Poundstretcher has become one of the forgotten names of UK retailing, despite being a significant player in the evolution of the variety store into value retailing.

The company’s rapid changes of ownership and multiple formats make it all too difficult to recall precisely what happened and when to names like What Everyone Wants and Instore - sorry, ‘…instore’ - to say nothing of the ups and downs, mainly downs, of sales and profits and the comings and goings of management teams.

Confused? No need to be, because Retail Week Knowledge Bank’s recently updated profile sets the complicated record straight and also speculates on what the future might hold. Poundstretcher still has more than 300 stores, covering about 2.3 million sq ft, and is still saddled with distinctly modest densities below £150/sq ft - half the level of many competitors. With annual sales of £300m, the business has posted a profit in just one of the past nine years. The number of its employees is only half what it was in the early 2000s, yet the employment costs-to-sales ratio has not improved.
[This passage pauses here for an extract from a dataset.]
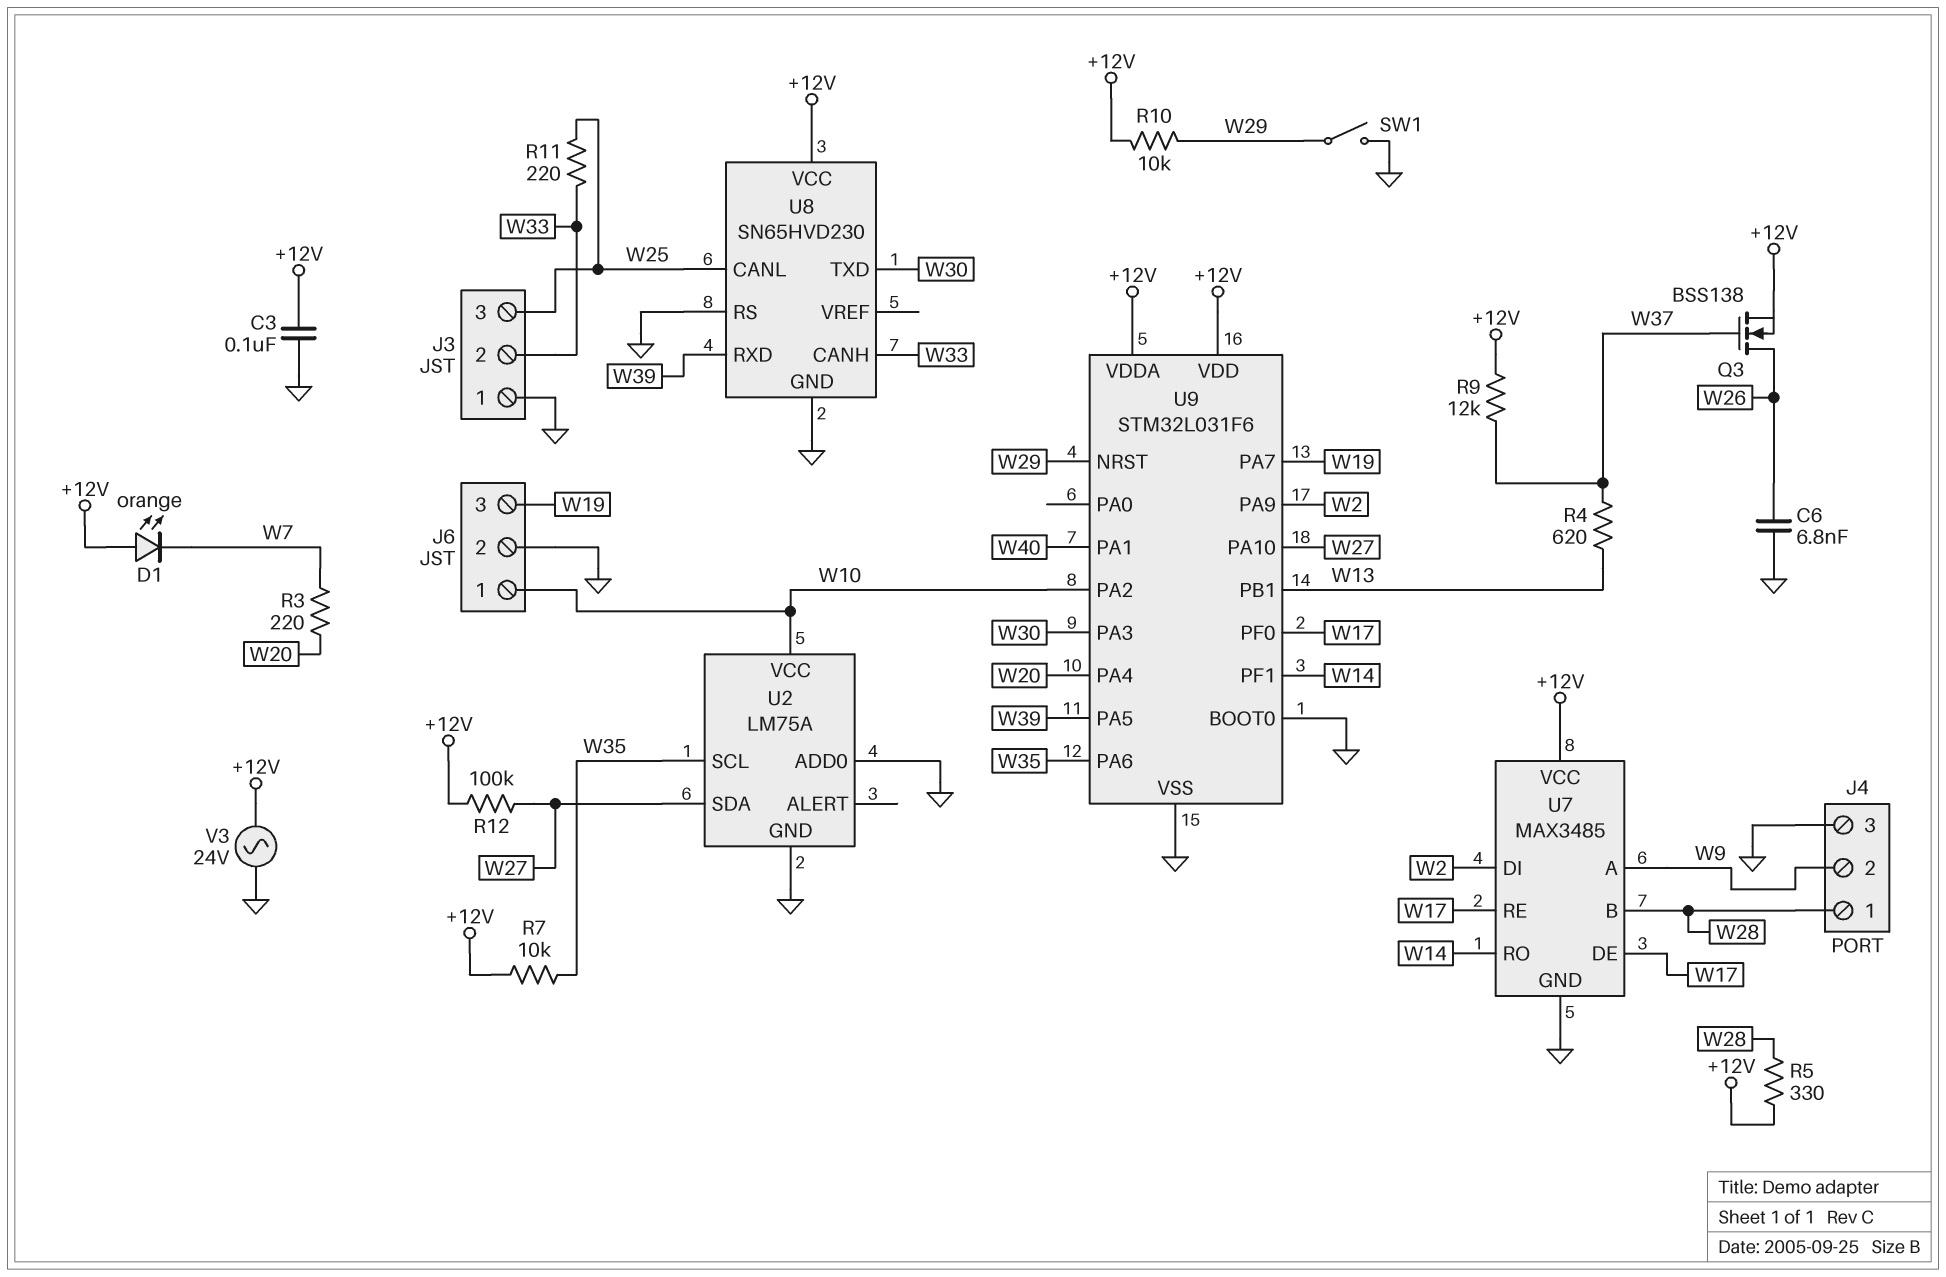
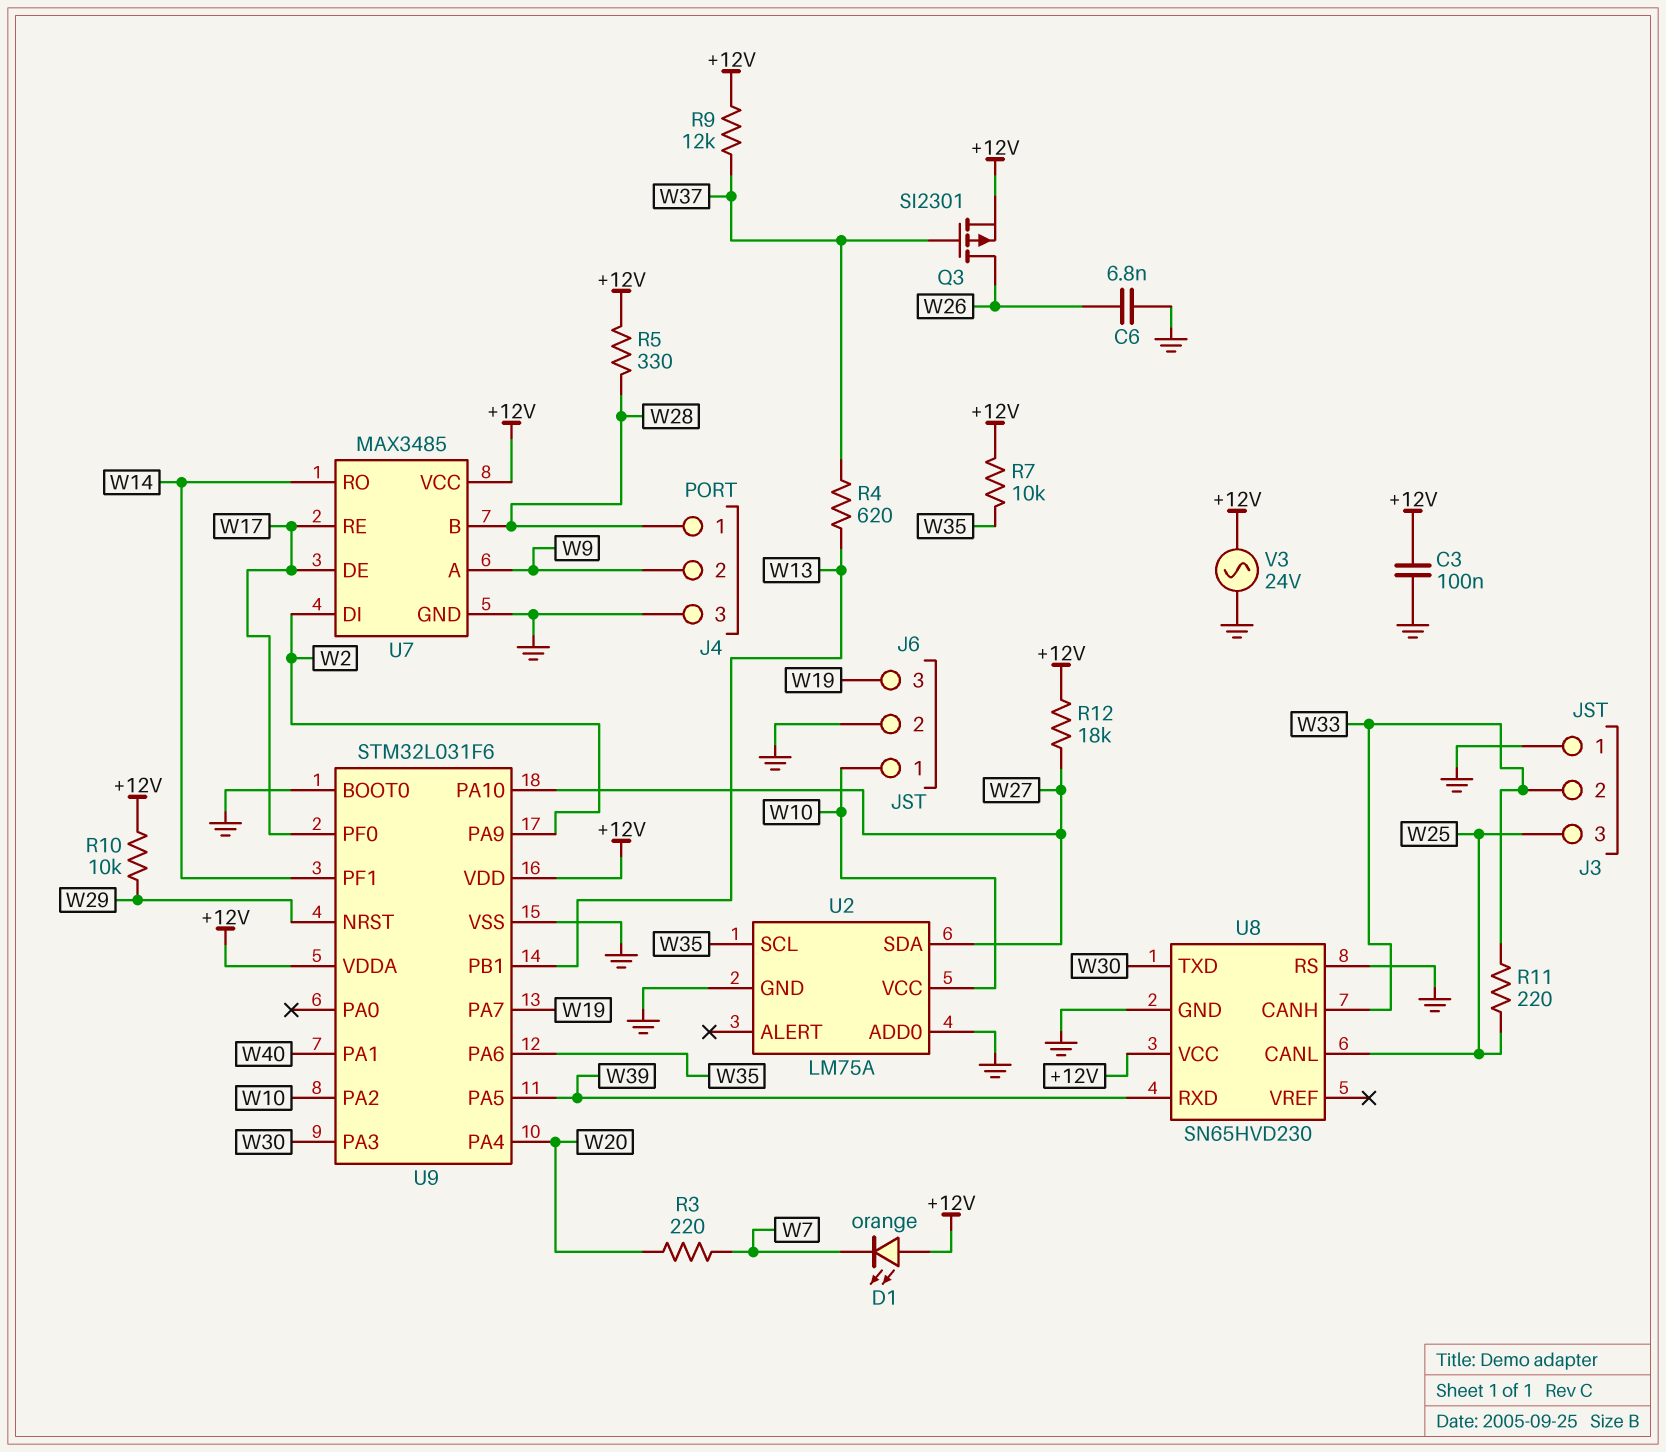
Q3: NMOS BSS138 (G W37, D W26, S +12V) -> PMOS SI2301 (G W37, D W26, S +12V)
R12: 100k (+12V, W27) -> 18k (+12V, W27)
SW1: switch (GND, W29) -> none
Its management’s intention is to re-establish Poundstretcher as a leading value retailer, mainly by enhancing the homewares offer and reducing its dependence on fashion and seasonal ranges, while reformatting the stores, which all now trade as Poundstretcher, bar 20 Coloroll units.

But Retail Week Knowledge Bank concludes that it will prove an uphill struggle, questioning whether an admittedly more clearly positioned Poundstretcher can be successfully reinvented. In the interim, an impressive array of apparently more sophisticated and profitable value players has become entrenched.

Can Poundstretcher catch up? That may be stretching a point.